Nearly two decades ago, former defense secretary Donald Rumsfeld said that when analyzing a situation there are “known knowns,” as in the things we know, “known unknowns” as in things we know we don’t know, and then there are the “unknown unknowns” meaning there are things we don’t even know that we don’t know.
Rumsfeld was talking about the Iraq War then, but in the years since the concept has been an increasingly useful framework for understanding American politics. Nearly every news development has a pattern involving a lot of “known knowns” and “known unknowns” ― and of course thanks to the tribal nature of US politics, partisans usually retreat to their corners, no matter the issue.
For example, we know generally what the two political parties will disagree about in terms of policy, and how different personalities might clash. It is usually just the topic or person that changes. There are also the “known unknowns,” news events that are mostly expected except for their specifics — for instance, the Mr. Potato Head incident inflaming the culture wars. Again, we often know what will happen next.

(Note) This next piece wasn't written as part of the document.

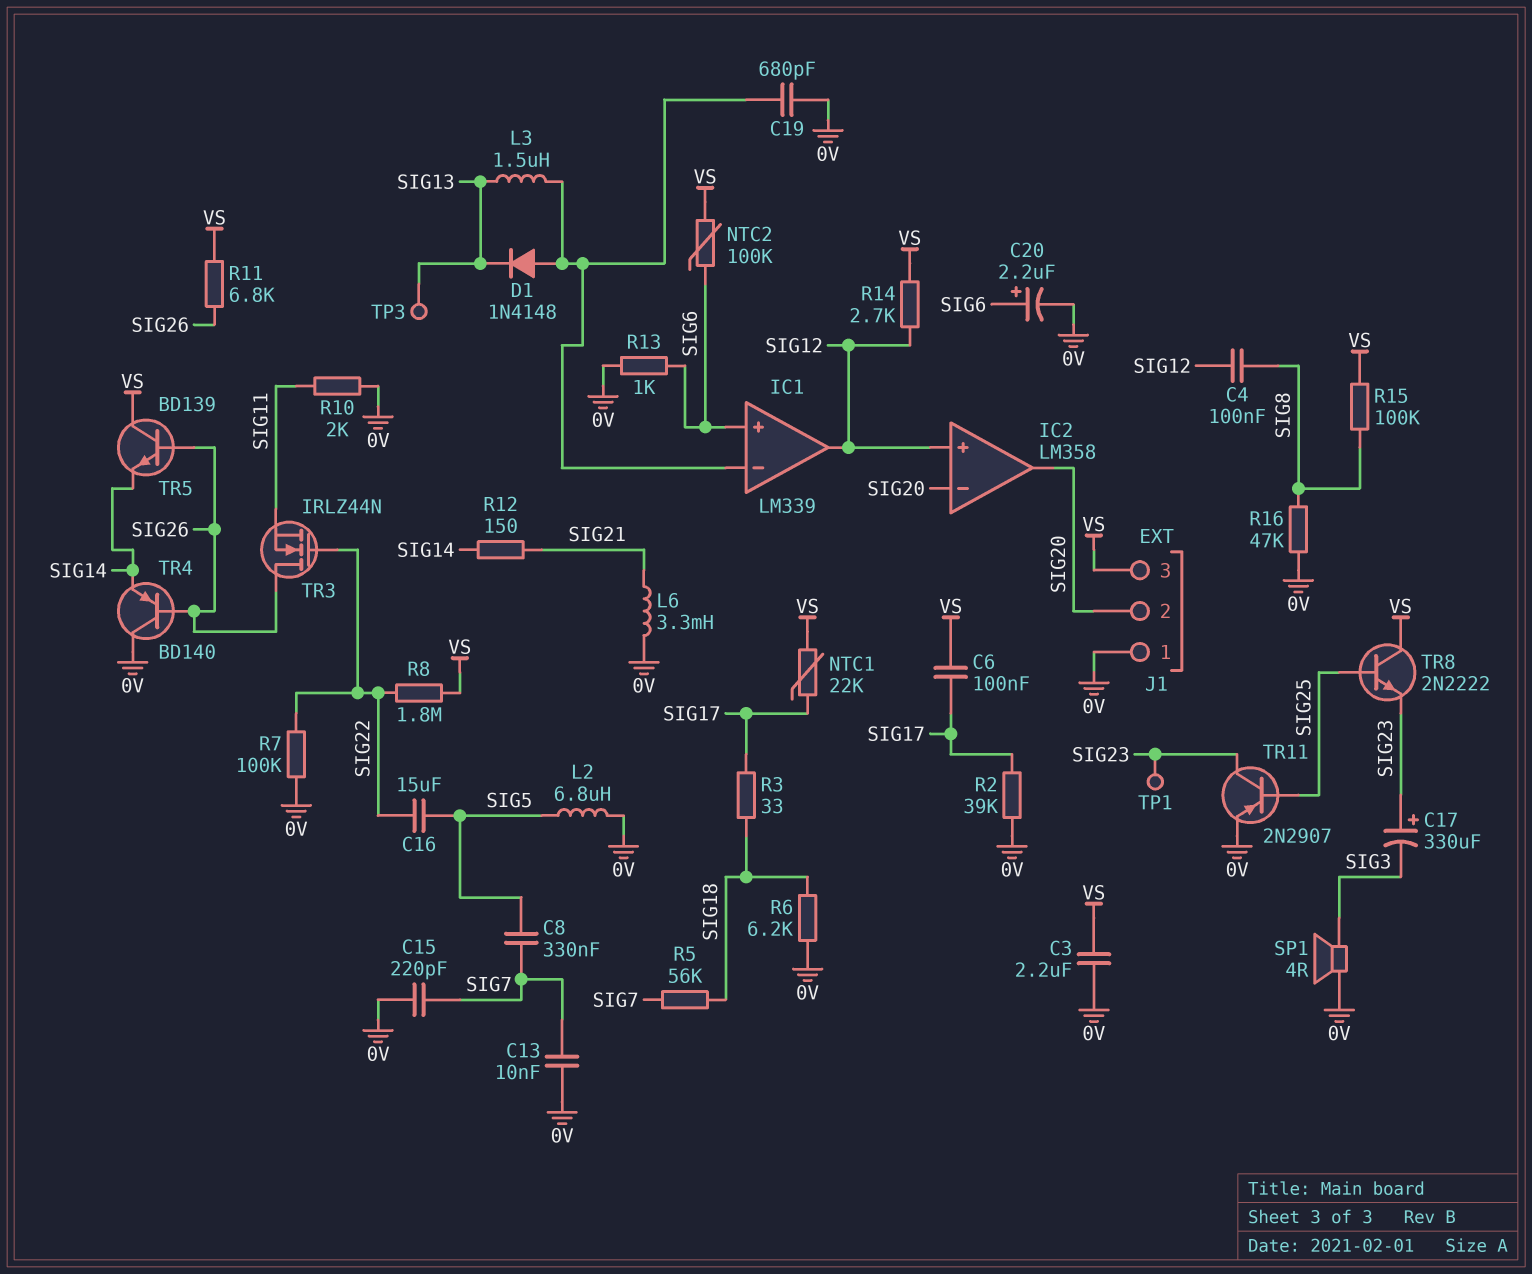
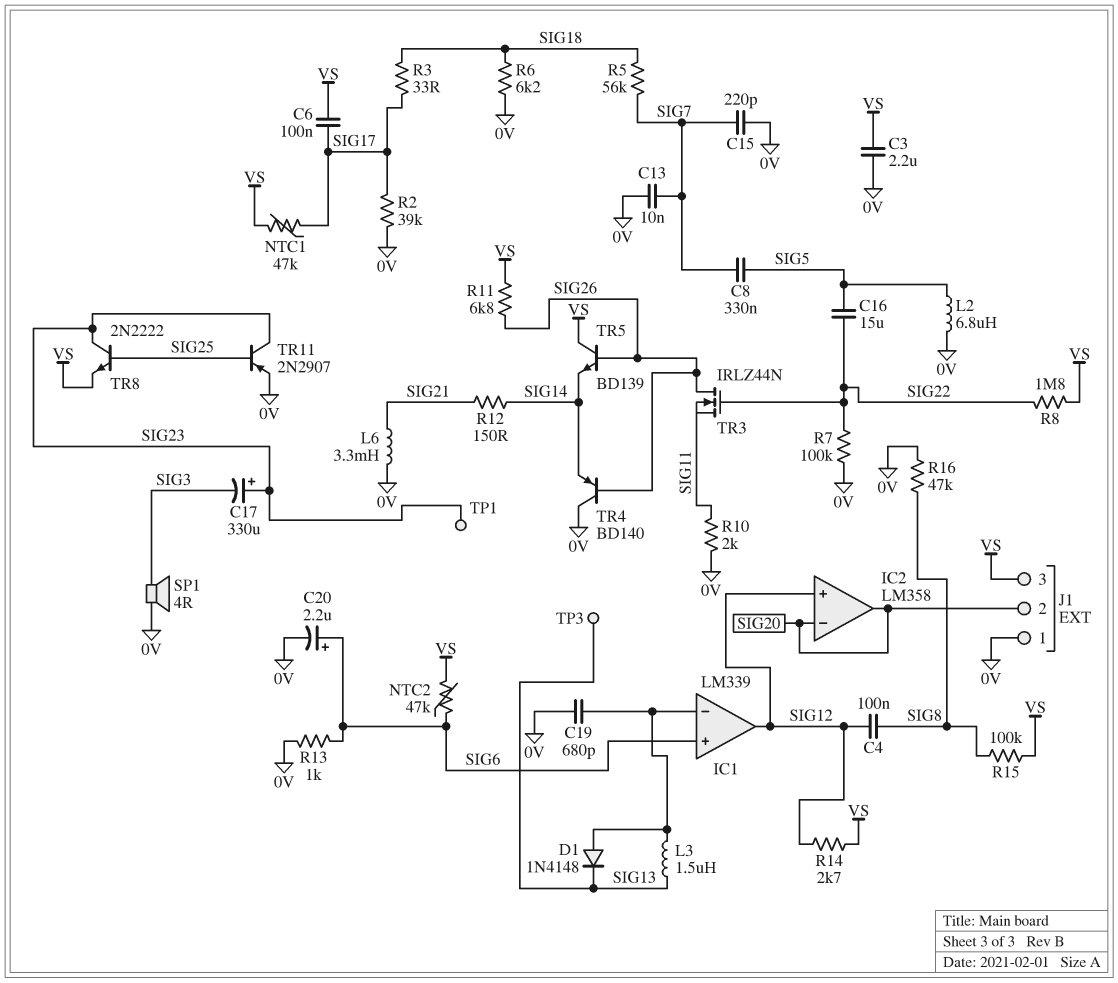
NTC1: 22k (SIG17, VS) -> 47k (SIG17, VS)
NTC2: 100k (SIG6, VS) -> 47k (SIG6, VS)
TR8: NPN 2N2222 (B SIG25, C VS, E SIG23) -> NPN 2N2222 (B SIG25, C SIG23, E VS)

But it is rare when we have “unknown unknowns,” where we don’t know what we don’t know and, further, we have no idea how anyone will react. Yet, next month we might have just that moment.
The Pentagon faces a June deadline to issue an unclassified report on unidentified flying objects, which is expected to detail what the government knows about such incidents.
Among the many “unknown unknowns?” We have no idea what will be in this report, and we have no idea how the American public or American politicians will react.
The issue of wanting more information about UFOs hardly fits neatly down any sort of ideological, generational, or geographical lines. Former Democratic Senate leader Harry Reid for years was calling for more information on the topic. Today among those leading the charge for more information is Senator Marco Rubio, a Republican from Florida.
Language ordering the report was tucked into a bipartisan $2.3 billion COVID relief bill that Donald Trump signed into law in December. Among that law’s many provisions was one that said that the Pentagon had to issue a report to Congress in 180 days on “unidentified aerial phenomena (also known as ‘anomalous aerial vehicles’), including observed airborne objects that have not been identified.”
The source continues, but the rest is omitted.